After travelling for almost 3 months, I was intrigued by the fact that I never met any other Indonesian backpackers. You don’t know how jealous I am when I see people from the same country traveling together. They always look so happy and cheerful and they can even speak to each other in their own language.

As a solo female Asian traveler from a country that most people have never heard of, they would see me as one-of-a-kind. Locals in Southeast Asia usually think that I’m one of them and start talking to me in their native tongue. Sometimes they looked at me strangely because I reply to them in English. Many travelers I've met along the way could never guess where I'm from. And when I tell them that I am Indonesian, they always say the same thing, “I never met any Indonesian traveler before!”.

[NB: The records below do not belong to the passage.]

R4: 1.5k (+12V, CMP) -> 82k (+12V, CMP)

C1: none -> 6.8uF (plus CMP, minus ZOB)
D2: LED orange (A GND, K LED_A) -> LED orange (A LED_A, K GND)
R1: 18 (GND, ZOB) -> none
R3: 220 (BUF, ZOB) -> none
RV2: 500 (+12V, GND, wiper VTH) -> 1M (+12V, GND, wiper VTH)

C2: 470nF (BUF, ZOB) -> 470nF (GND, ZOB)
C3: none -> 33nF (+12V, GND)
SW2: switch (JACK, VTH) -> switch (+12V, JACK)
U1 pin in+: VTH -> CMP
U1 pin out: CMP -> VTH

Marina Utami - Travel as Indonesian9

Indonesian people do like to travel, we like to shop, we like to take pictures with amazing background, and we do like to try new food. But we are not always that courageous to do it backpacker style. We're mostly scared to travel to unknown places. So we usually choose the common and easy destination to travel, or just do the quickest way by booking tours. Most Indonesians look at the term “travelling” as a vacation to relax and enjoy their quality time.

Solo backpacking rarely comes up in Indonesian society’s mind. Most especially women who dare enough to quit their job and travel around by themselves. In many big cities, Indonesian women tend to focus more on their career. I live in a country where traditions say that women need to be ruled, need to follow society, need to be in a secure position for their future, need to please their families and neighbors.

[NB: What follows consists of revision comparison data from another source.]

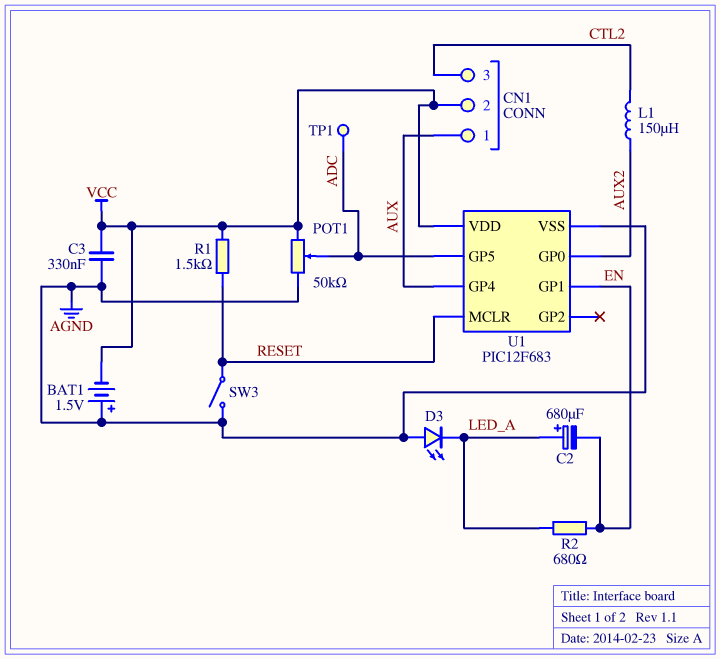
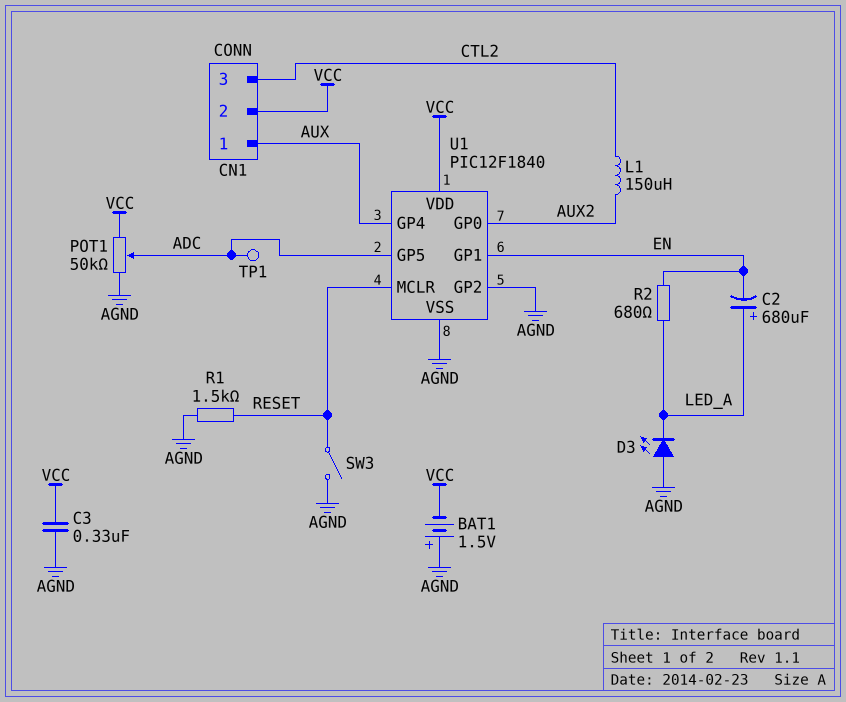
R1: 1.5k (RESET, VCC) -> 1.5k (AGND, RESET)
U1: PIC12F683 -> PIC12F1840
U1 pin GP2: none -> AGND

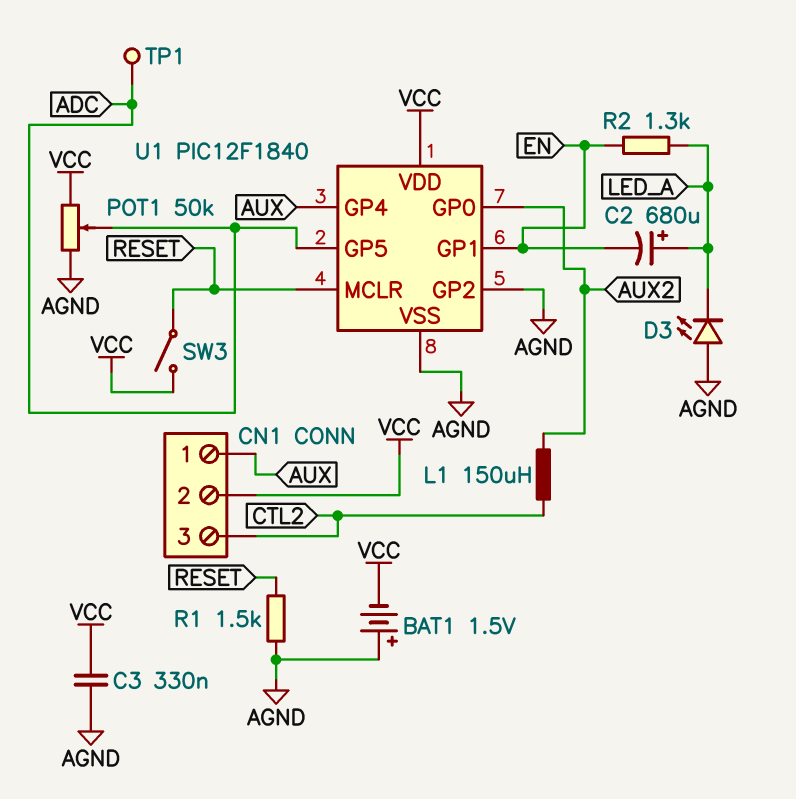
R2: 680 (EN, LED_A) -> 1.3k (EN, LED_A)
SW3: switch (AGND, RESET) -> switch (RESET, VCC)

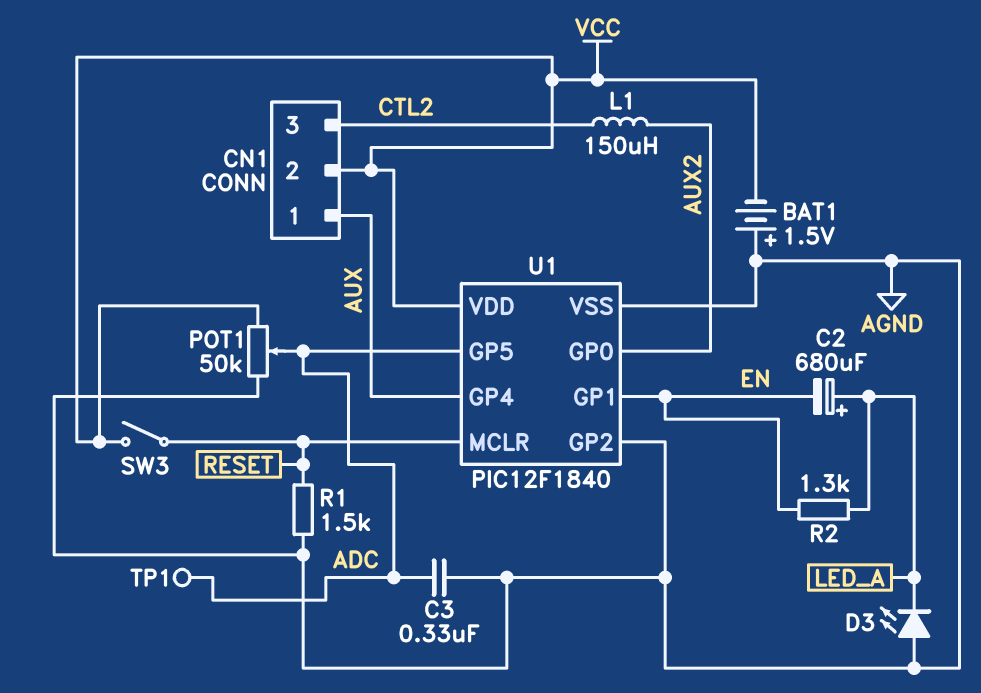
C3: 330nF (AGND, VCC) -> 330nF (ADC, AGND)

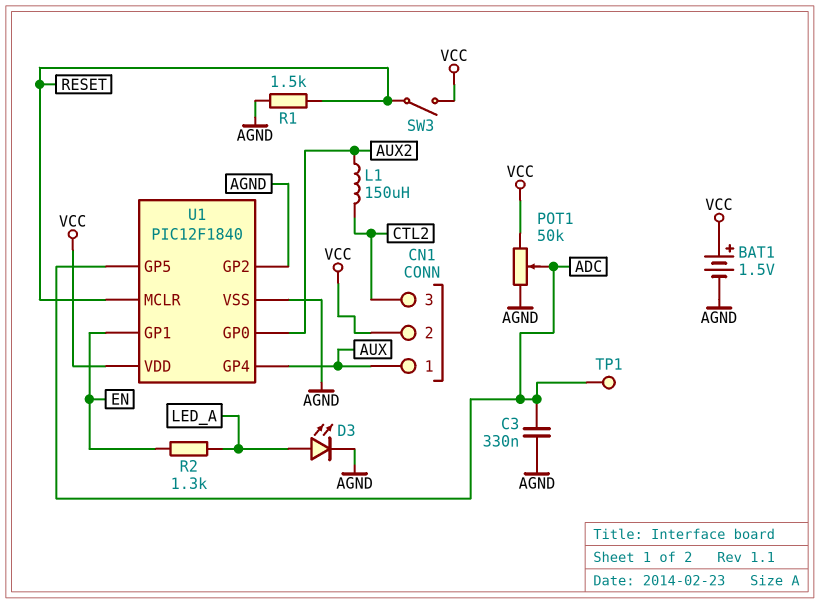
BAT1: 1.5V (plus AGND, minus VCC) -> 1.5V (plus VCC, minus AGND)
C2: 680uF (plus LED_A, minus EN) -> none
D3: LED (A AGND, K LED_A) -> LED (A LED_A, K AGND)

Marina Utami - Travel as Indonesian7


“Women are sentenced to be a housewife in the end”, that’s what the tradition passed along by the elders to the new generation. As I watched all of my friends in a race of who gets married first or who has the cutest kid, I was daydreaming of something else. I made plans, scribbled about traveling, going to somewhere exotic and meet strangers. I pictured myself exploring temples, getting lost in some old china town or swimming in the sea off an island in the middle of nowhere.

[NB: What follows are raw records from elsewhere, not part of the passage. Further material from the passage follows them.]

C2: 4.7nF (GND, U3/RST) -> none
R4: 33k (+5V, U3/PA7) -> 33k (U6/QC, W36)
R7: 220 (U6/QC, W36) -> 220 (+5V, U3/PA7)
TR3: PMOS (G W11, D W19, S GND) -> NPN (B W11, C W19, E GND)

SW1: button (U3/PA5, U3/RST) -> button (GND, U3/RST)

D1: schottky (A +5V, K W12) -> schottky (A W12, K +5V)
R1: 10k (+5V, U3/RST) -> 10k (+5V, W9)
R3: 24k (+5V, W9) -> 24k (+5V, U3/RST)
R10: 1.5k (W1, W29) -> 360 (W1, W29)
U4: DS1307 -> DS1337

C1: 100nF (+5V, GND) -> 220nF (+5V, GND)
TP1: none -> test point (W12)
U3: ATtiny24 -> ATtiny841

I never thought the decision to live by myself in Bali would turn out to be the first step of my journey. Surprisingly, I met so many people who have the same passion as me. Ubud is a small town where everybody knows everyone, and it felt like I had another family from many different countries and ages. Whenever they tell stories about their adventures in many different countries, I felt so envious of their courage, especially those of solo female travelers.

Marina Utami - Travel as Indonesian5

I kept thinking, "Why can’t I do that too?"

There are some things that are meant to be for us. I have faith that everything happens for a reason; the time when my dad passed away, the time when I moved to Bali, the time when I met amazing women who thought like me, and the time when I decided to end my bad relationship that has been going nowhere. I know that I need to do this trip to find my own path. I am no longer where I have been. I’m still on my way to where I am going. I would rather try and jump, risking everything at this moment, than wonder “What if?” for the rest of my life. So I packed my bags, left the world where I grew up, used all of my savings, quit my full time job and said goodbye to the comfortable life that I had.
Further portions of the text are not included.